Sempre alla mostra sul Vinzoni incontrai alcuni valligiani che, sulla scorta d'indicazioni fornite loro dai 'vecchi', mi segnalarono l'esistenza di presunti insediamenti fortificati nel comprensorio dei comuni di Rezzoaglio e Santo Stefano d'Aveto .
In particolare mi fu segnalata l'esistenza del Castello d'Esola nella zona detta propriamente Castello, verso il Bricco de gh'Avei(anni dopo, accompagnato dall'amica Graziella Mazza, indagai in quella stessa zona, ma senza riuscire ad individuare chiare tracce).
Da allora, agosto del 1999, iniziai a fare indagini sul territorio.

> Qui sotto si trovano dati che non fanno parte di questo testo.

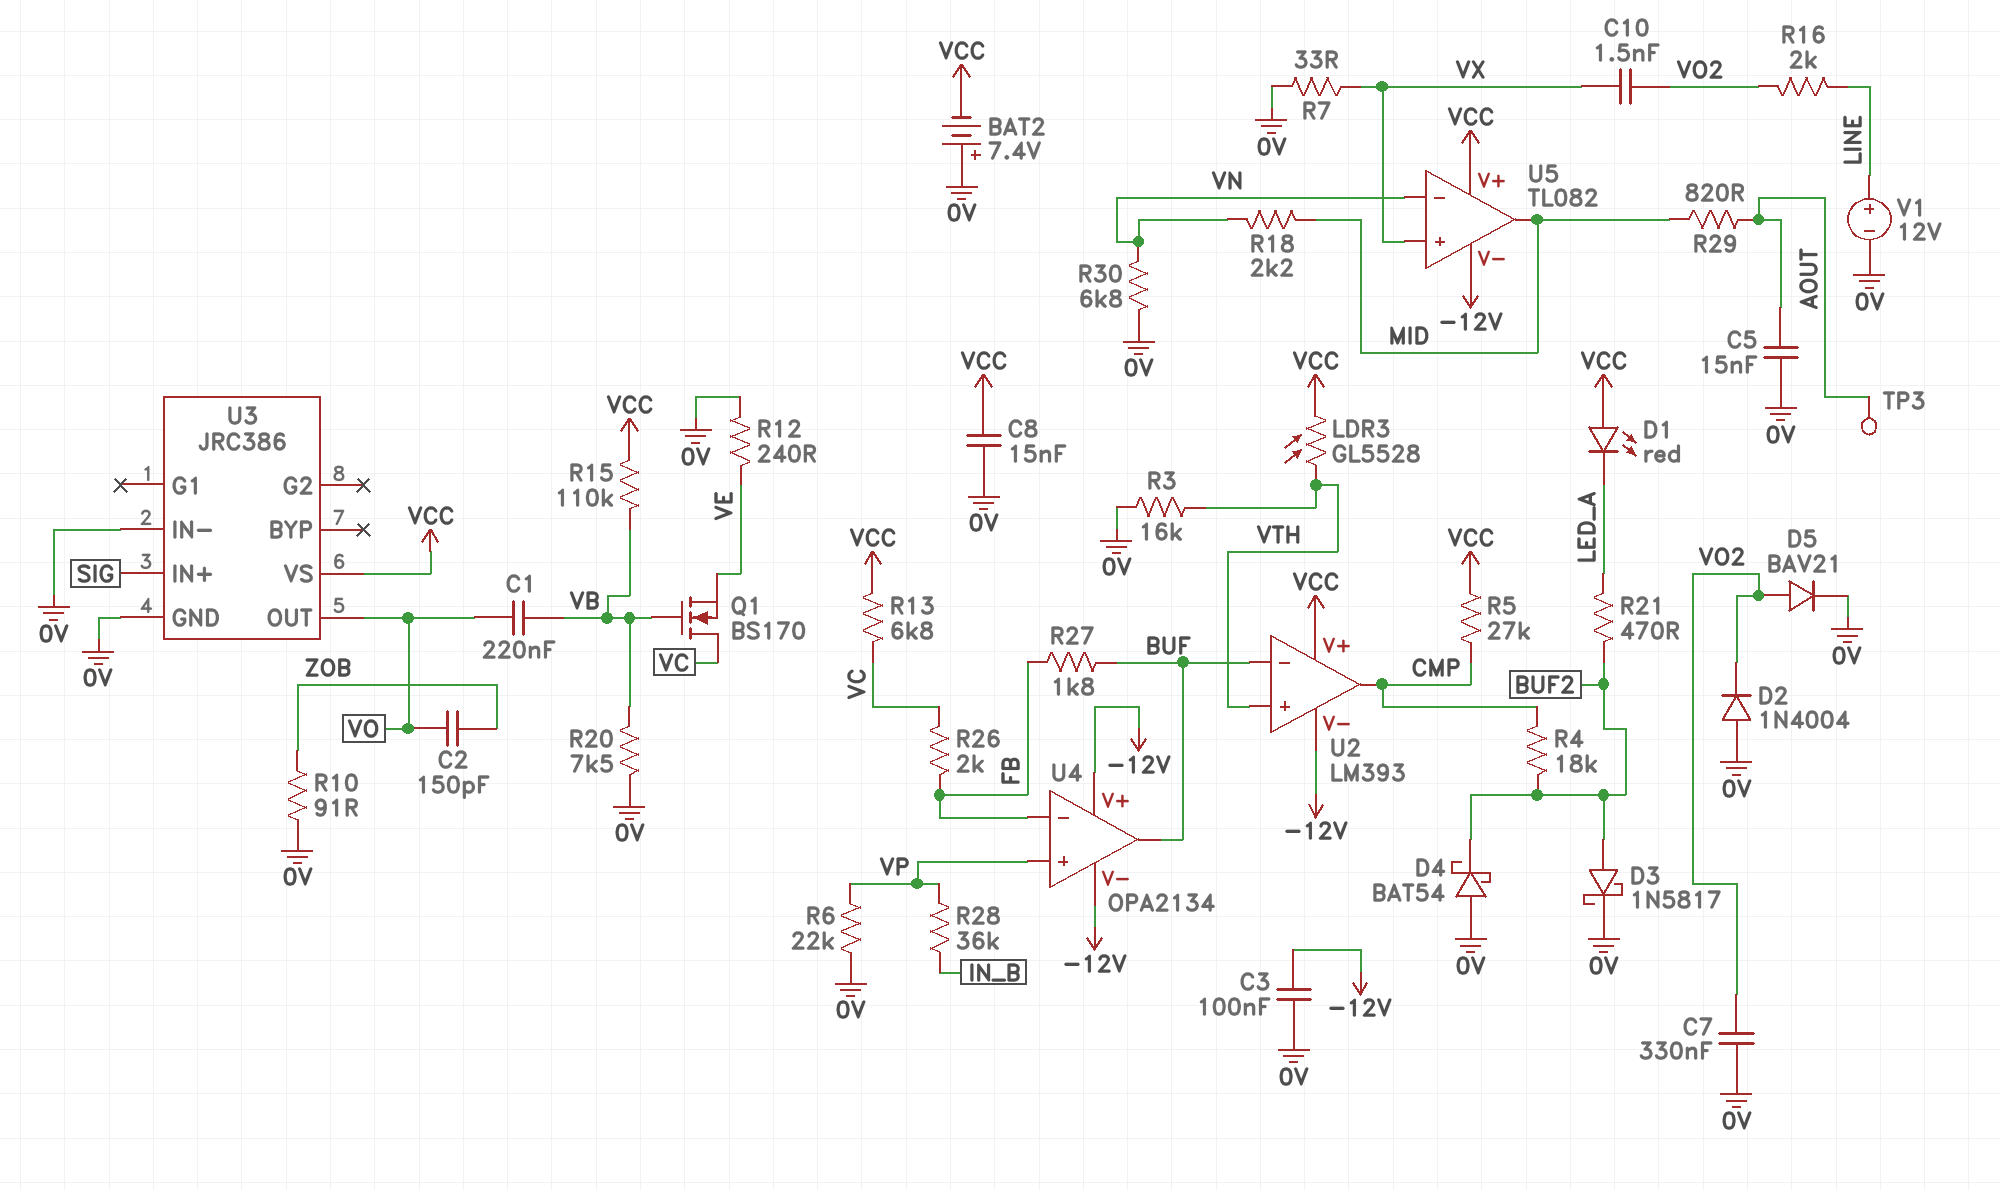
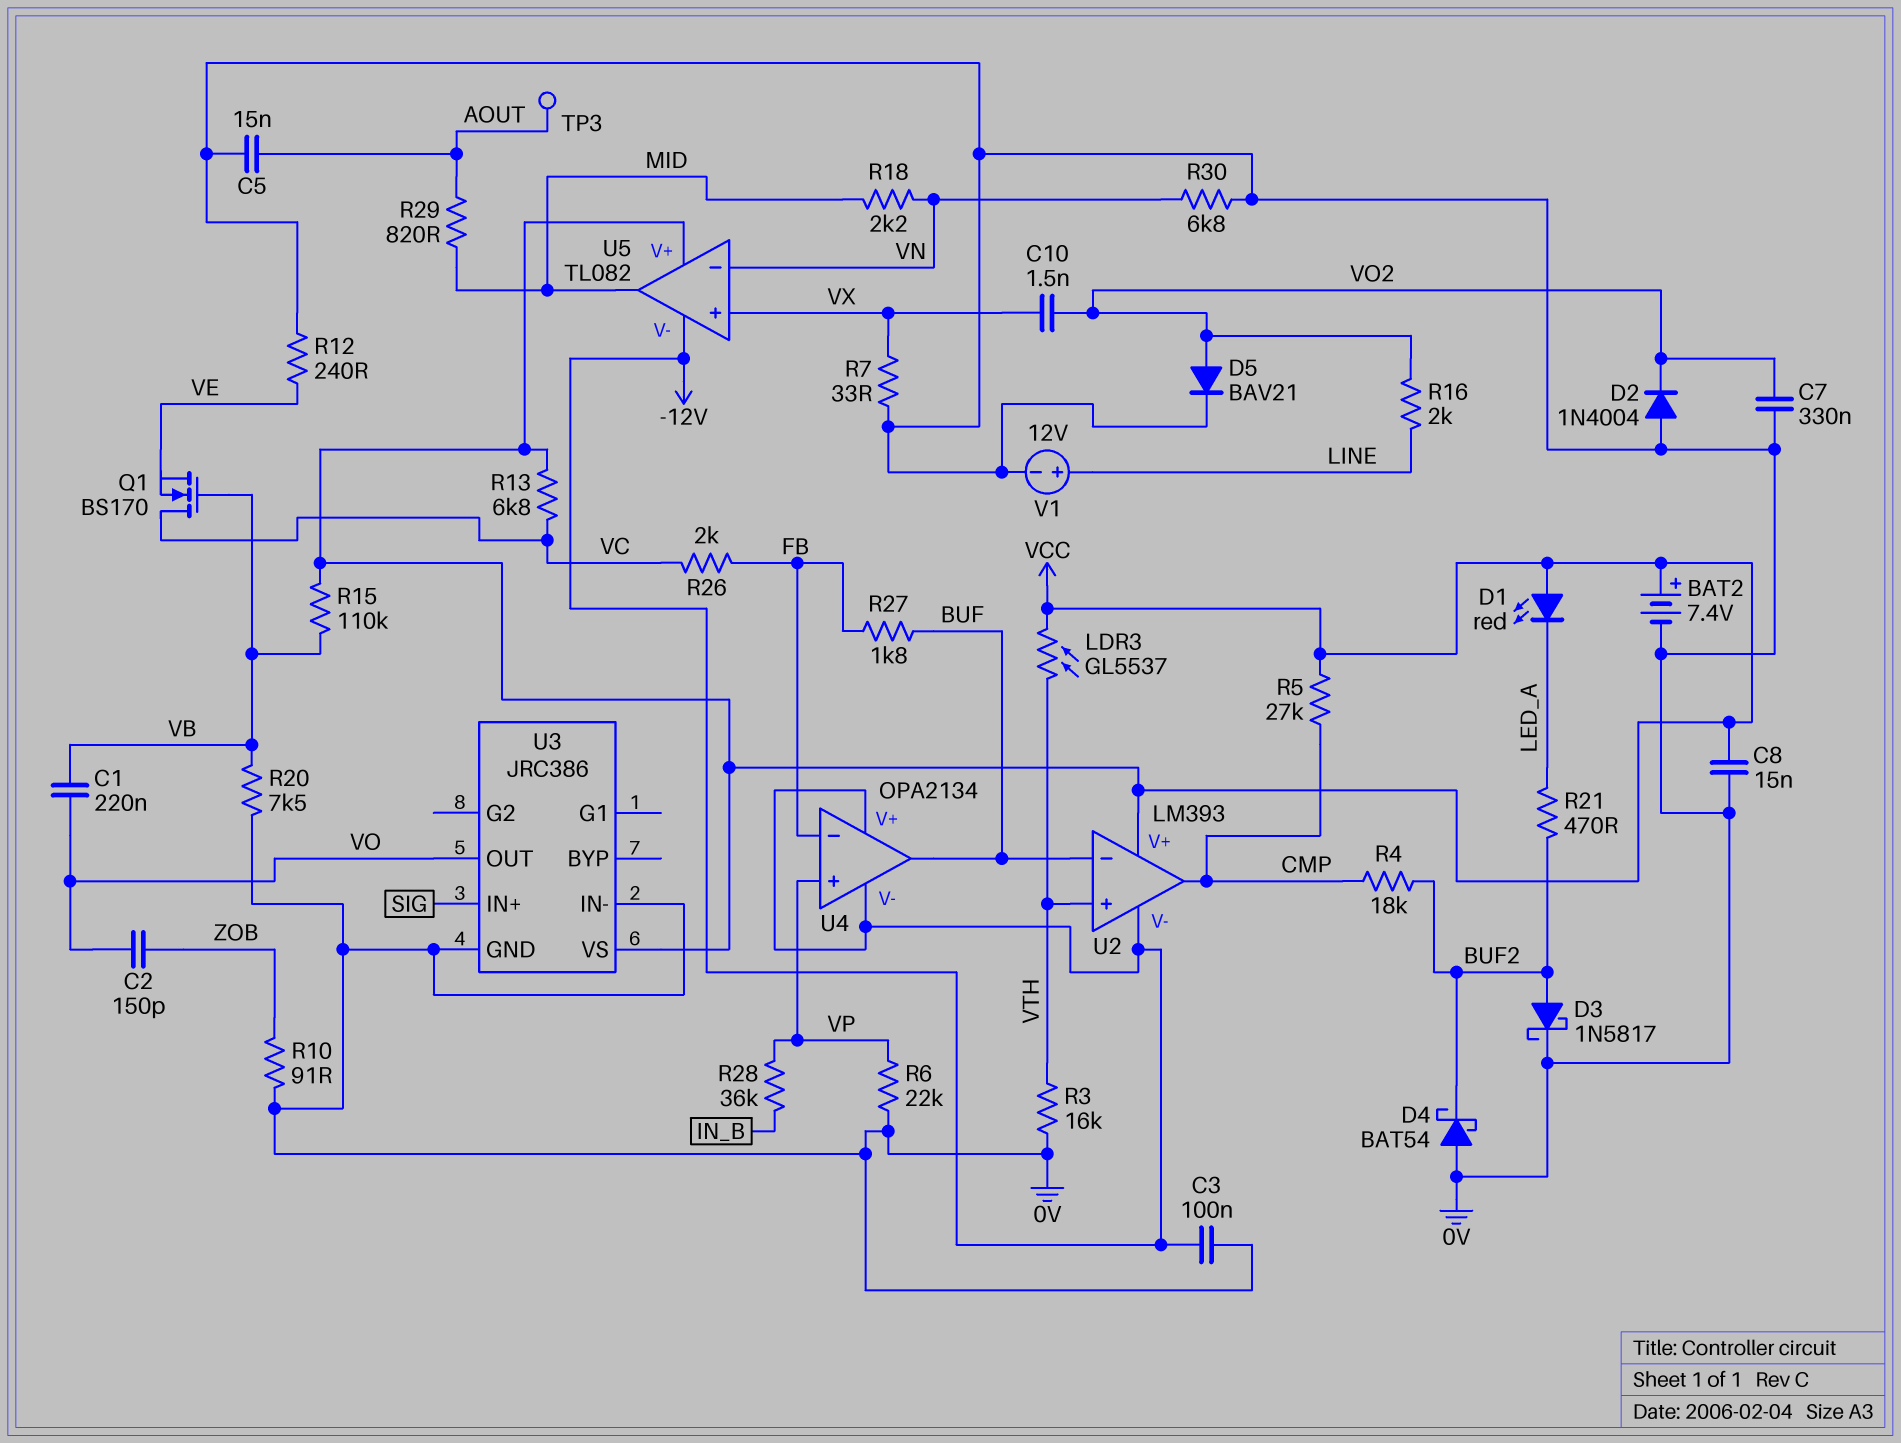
BAT2: 7.4V (plus 0V, minus VCC) -> 7.4V (plus VCC, minus 0V)
LDR3: GL5528 (VCC, VTH) -> GL5537 (VCC, VTH)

Iniziai a fare domande ai valligiani, a farmi indicare ove si trovassero le zone che loro da millenni chiamano Castello, Castelluzzo o Castelletto.
Grazie anche alle segnalazioni degli amici di Cabanne (fra i quali Marco e Ivano Cella) e di Rinaldo De Martini (che aveva per mio conto intervistato un'anziano di Cabanne, e che mi indicò anche la posizione dei Castelletti della Moglia), fra il settembre e l'ottobre del 1999 riuscii ad individuare la posizione presunta del Castelluzzo di Mileto.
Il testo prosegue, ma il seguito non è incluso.